CamdenNewJournal

The independent London newspaper

Social media is fuelling youth violence, experts warn after rise in stabbings

Taunting on Instagram and Snapchat 'leads to retaliatory attacks'

01 February, 2018 — By William McLennan

Rival gangs post their crimes online to say ‘what are you going to do?’

THE use of social media by criminals goading their victims is one of the drivers behind the rise in stabbings, experts have warned.

Young people who have been victims of crime in Camden are being taunted on platforms such as Instagram and Snapchat, leading to retaliatory violence by those determined not to “lose face”, according to officials.

Eugene Griffin, head of Camden’s youth offending service, said: “For instance, if a young person is stabbed, a lot of the goading that might happen from a rival gang happens on social media. So then a retaliation comes back because they feel you can’t lose face.”

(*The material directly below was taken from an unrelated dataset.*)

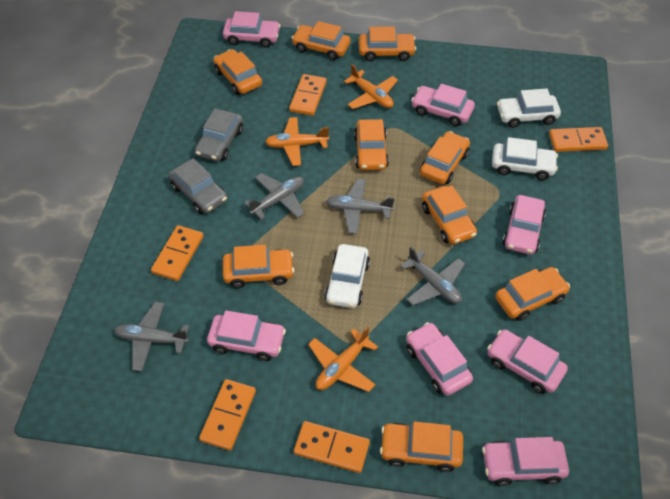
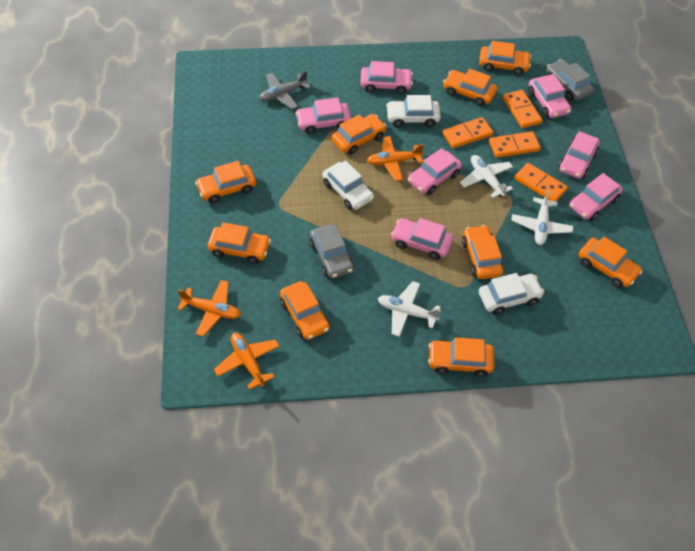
grey plane: 4 -> 1
orange domino: 5 -> 4
white plane: 0 -> 3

The initial attack might have been about control of a drugs market or drug dealing, he said.
Citing a recent example, he said: “A gang in Islington who came into Camden and did some robberies posted up what they stole, which were mobile phones, on Instagram.

“Literally, it was saying to the other gang in Camden, we can come into your area and do these. A little bit of ‘What are you going to do back to us?’.”

He was speaking at a public meeting on the rise in knife crime on Tuesday night.

Abdikadir Ahmed, of the Somali Youth Development Resource Council, told the New Journal

that social media companies could do more to tackle the problem.

“They can delete and take down posts a lot quicker,” he said.

“I don’t know if police have got the resources to monitor this. They are already stretched as it is, but there is something in the air on social media when things are happening in the area. They will

call each other out on social media.”

Charities and researchers have been warning for months that social media was fuelling youth violence.

It provides a “virtual free-for-all space” in which “a small minority of young people share material that both displays and incites serious incidents of violence in real life”, Tom Sackville, of Catch-22, said last year.

A spokesperson for Snapchat said it encouraged anyone who sees inappropriate content to report it so it can be investigated by its “trust and safety team”. Threatening behaviour and images of gratuitous violence were prohibited and would be taken down.